I haven't seen this paranoid psychosis so well demonstrated in a long time. For its antecedents, we must go back to the bizarre theorizations of "Clear and Present Danger" crowd of the 1970s, when Richard Perle, Paul Wolfowitz, Cheney and the madmen who've captured the Federal Government were trying to convince the American public to initiate preemptive nuclear war
against the USSR. Their argument is best stated in what they had to say about the Soviet Union's nuclear submarine capability. They stated that since we could not detect this threat, that the Soviets must have created an undetectable stealth capability. I'm not shitting you. These people are nuts.

***
Re:
There is also a Hispanic / Latino / Texas strain in US military culture, but I don't know enough to comment on it.


Michael Lind has commented on this strain. He sees this as developing out of the "Cavalier" strain in military leadership that predominated the thinking in the old South. In a nutshell, these people see themselves as completely superior to other human beings, completely justifying such noble institutions as slavery and raiding, such as was perpetrated by William Quantrill in Lawrence, Kansas:
en.wikipedia.org

I couldn't find the best Lind exposition, so this will have to suffice for now:

newamerica.net

Historians disagree about how many such enduring regional cultures there are in the United States. But most scholars agree on at least three: a "Yankee" culture that spread westward overland from New England, a "Quaker" culture originating in Pennsylvania, and a "Cavalier" culture originating in the coastal South. Most, but not all, include a fourth regional culture, that of the Scots-Irish Highland South, from Appalachia to the Ozarks and Texas.

George Bush seems to be a Yankee gone wrong.

Here's more on the Cavalier culture:

jtsears.com

The Cavalier Legacy of the Old South, for example, emerged during the second and third decades of the 19th century. As great debates raged over permitting slavery in new states, the federal government's power to impose tariffs, and Nat Turner's slave rebellion, the oratory and philosophy of John C. Calhoun saturated the South. Championing state's rights and defending the "peculiar institution," Calhoun celebrated a new southern consciousness.
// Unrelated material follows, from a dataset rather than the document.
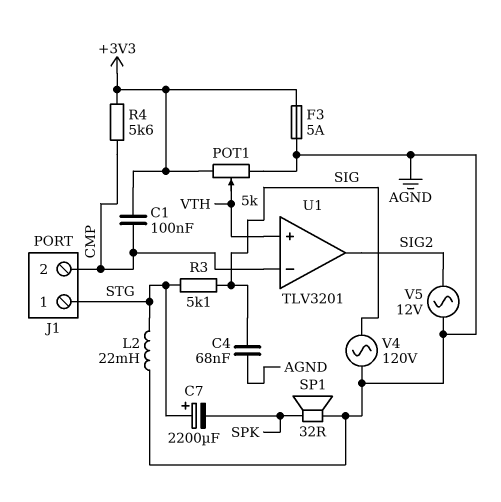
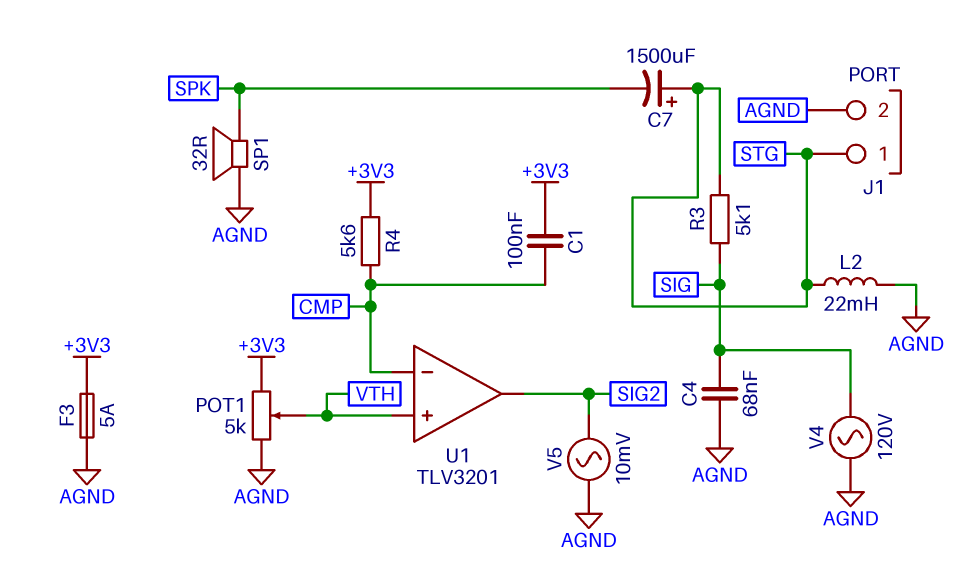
C7: 2200uF (plus STG, minus SPK) -> 1500uF (plus STG, minus SPK)
J1 pin 2: CMP -> AGND
V5: AC 12V (AGND, SIG2) -> AC 10mV (AGND, SIG2)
With the advent of the War for Southern Independence and the enduring burden of Reconstruction, this legacy was seared onto the psyche of future southern generations.
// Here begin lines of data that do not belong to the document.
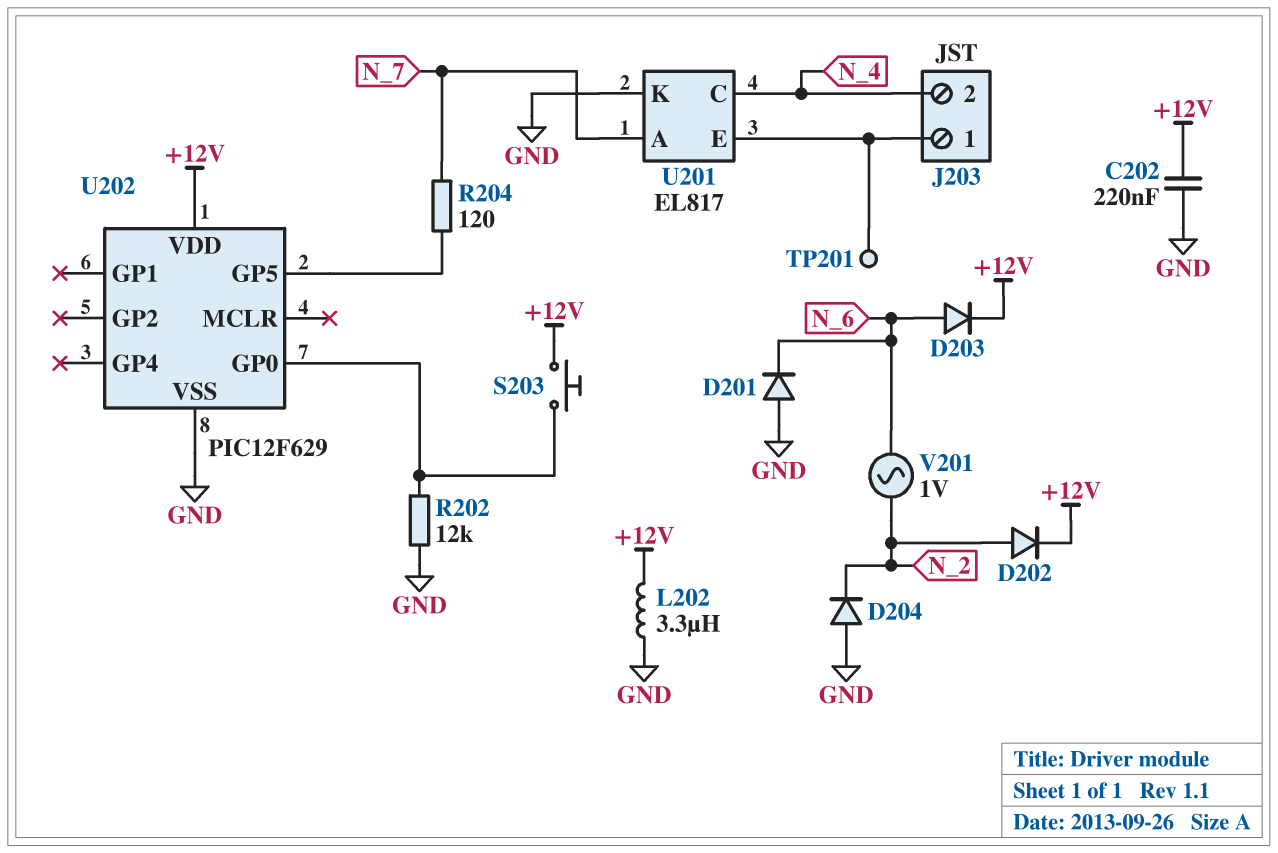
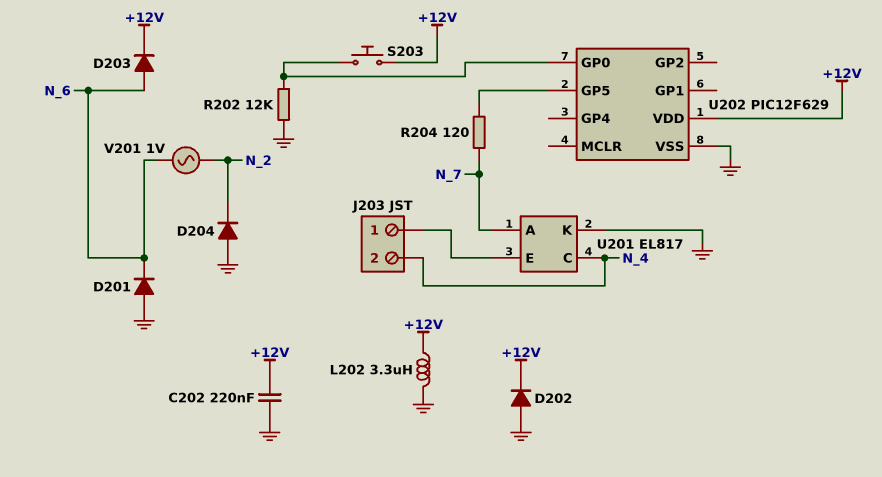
D202: diode (A N_2, K +12V) -> diode (A GND, K +12V)
TP201: test point (J203/1) -> none

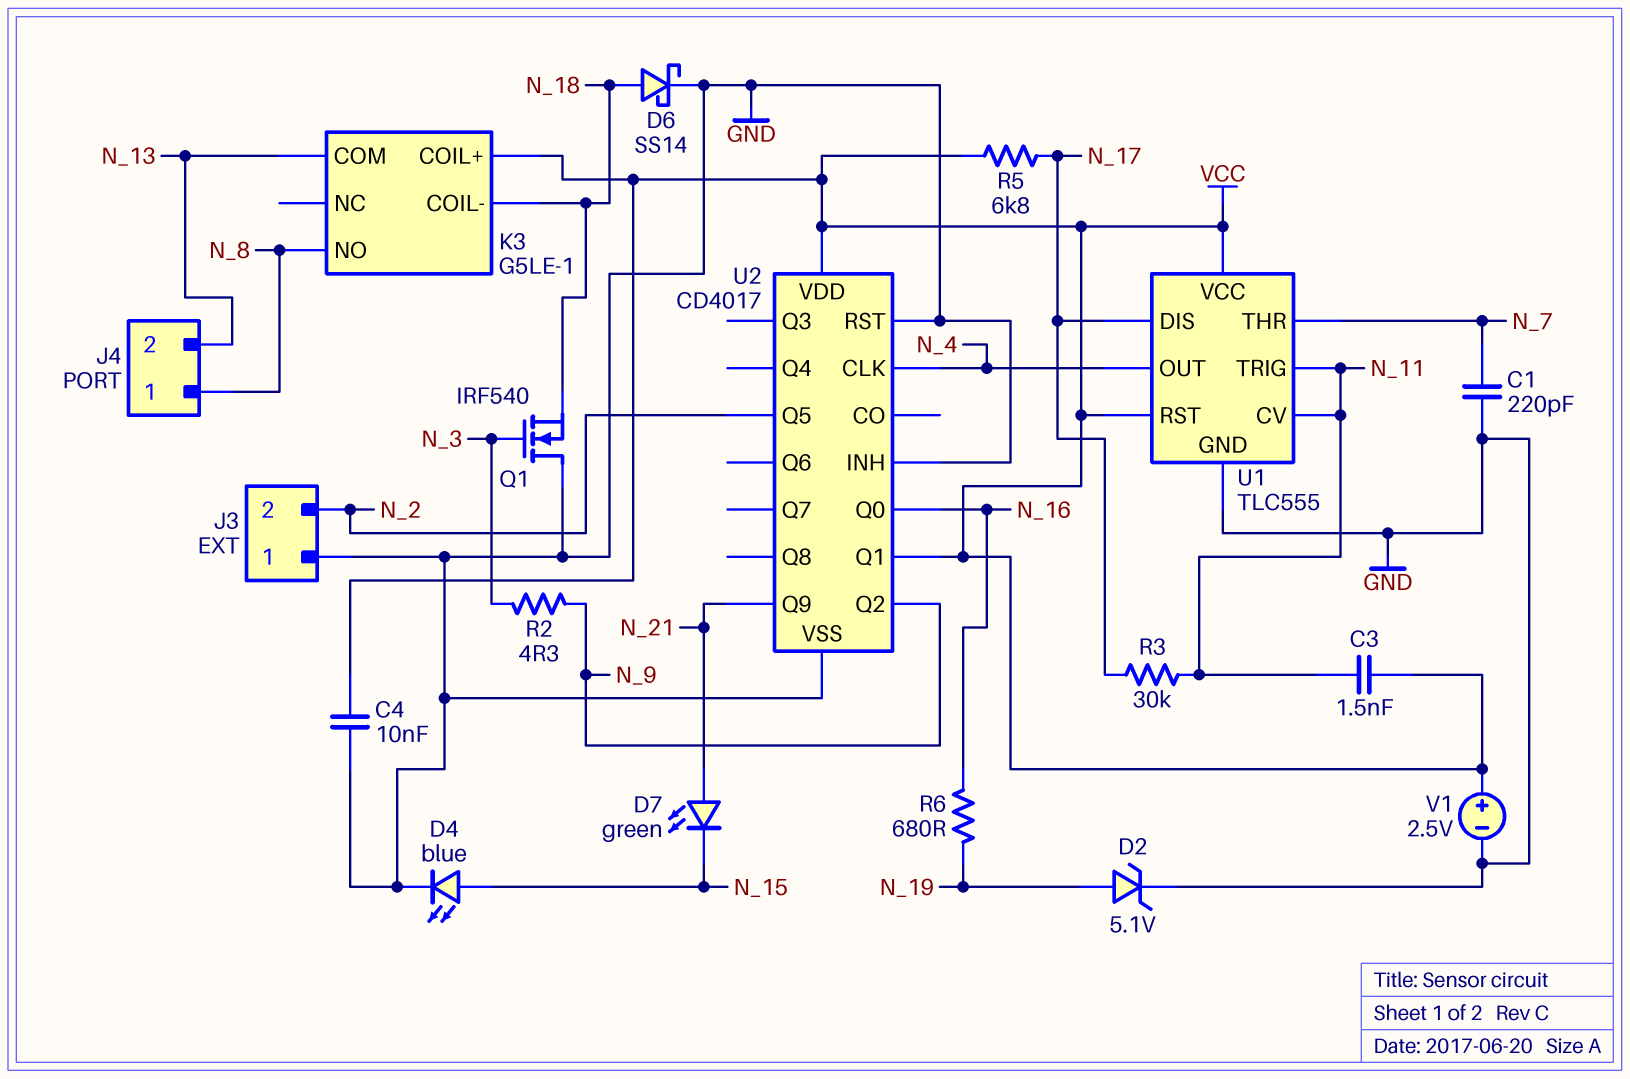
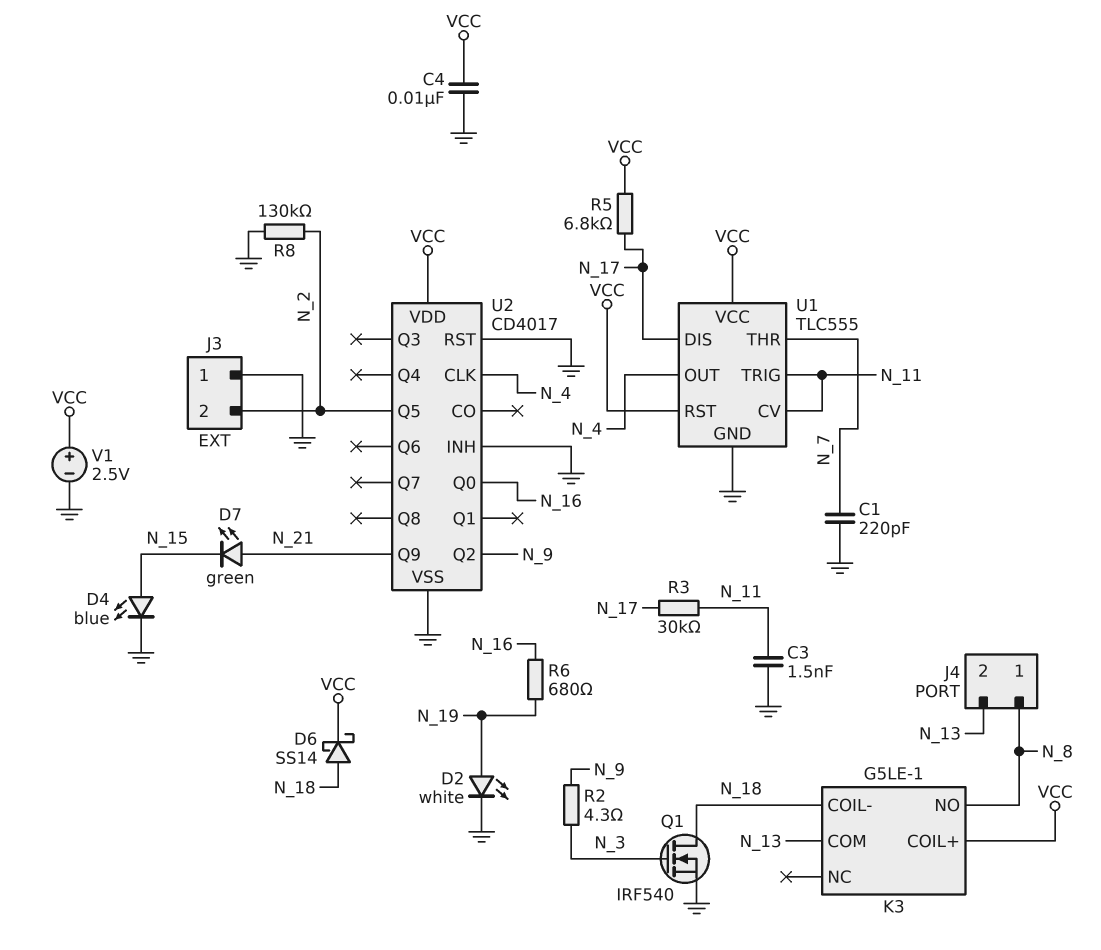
C3: 1.5nF (N_11, VCC) -> 1.5nF (GND, N_11)
D2: zener 5.1V (A N_19, K GND) -> LED white (A N_19, K GND)
D6: schottky SS14 (A N_18, K GND) -> schottky SS14 (A N_18, K VCC)
Q1: NMOS IRF540 (G N_3, D GND, S N_18) -> NMOS IRF540 (G N_3, D N_18, S GND)
R8: none -> 130k (GND, N_2)
U2 pin Q1: VCC -> none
We can clearly see that Bush is completely comfortable with the idea of slavery, inasmuch as he's attempting to impose it on 20 million Iraqis at present.



To: energyplay who wrote (64273)5/25/2005 10:26:11 PM
From: Slagle  Read Replies (1) | Respond to of 74559
 
energyplay Re: Prussian/Norman. That is very interesting. I never thought of it that way. And I never knew that Curtis LeMay was involved with new math, of all things. Prussian-control, Norman-kill em all. You know, the English were some tough b*stards, at least they used to be.

On the American Indians, one thing it is not appreciated how terribly fragile their cultures were even before the Europeans arrived. There had been numerous local extinctions. I have a good friend who is an acknowledged expert in the mound builder Indian cultures of the Southeast. His specialty is the "Spanish Contact" period and has conducted very many digs. Years ago he made an important discovery and later proved it (it is now widely accepted by his peers). He discovered that all of North Geroria, North Alabama and parts of Eastern Tennessee ect.(a vast reigon). had lain totally uninhabited by anyone for over 100 years, from the late 1500's to around 1700 when the Cherokee moved in to this vacant land from the North. He had been doing digs in Coosa kingdom village sites (those visited by DeSoto in the 1540's) and discovered that in a generation or two they just dissapeared. Smallpox may have been part of it but this was the second mound builder extinction there; the first one was around 1000AD. Interesting stuff.
Slagle



To: energyplay who wrote (64273)5/26/2005 3:33:53 AM
From: Gib Bogle  Read Replies (1) | Respond to of 74559
 
Please don't adopt Maurice's silly misuse of "Helengrad". The joke was that Wellington is now called Helengrad. It doesn't work to attach the name of the city to a person. Would it be funny to call Stalin "Stalingrad"?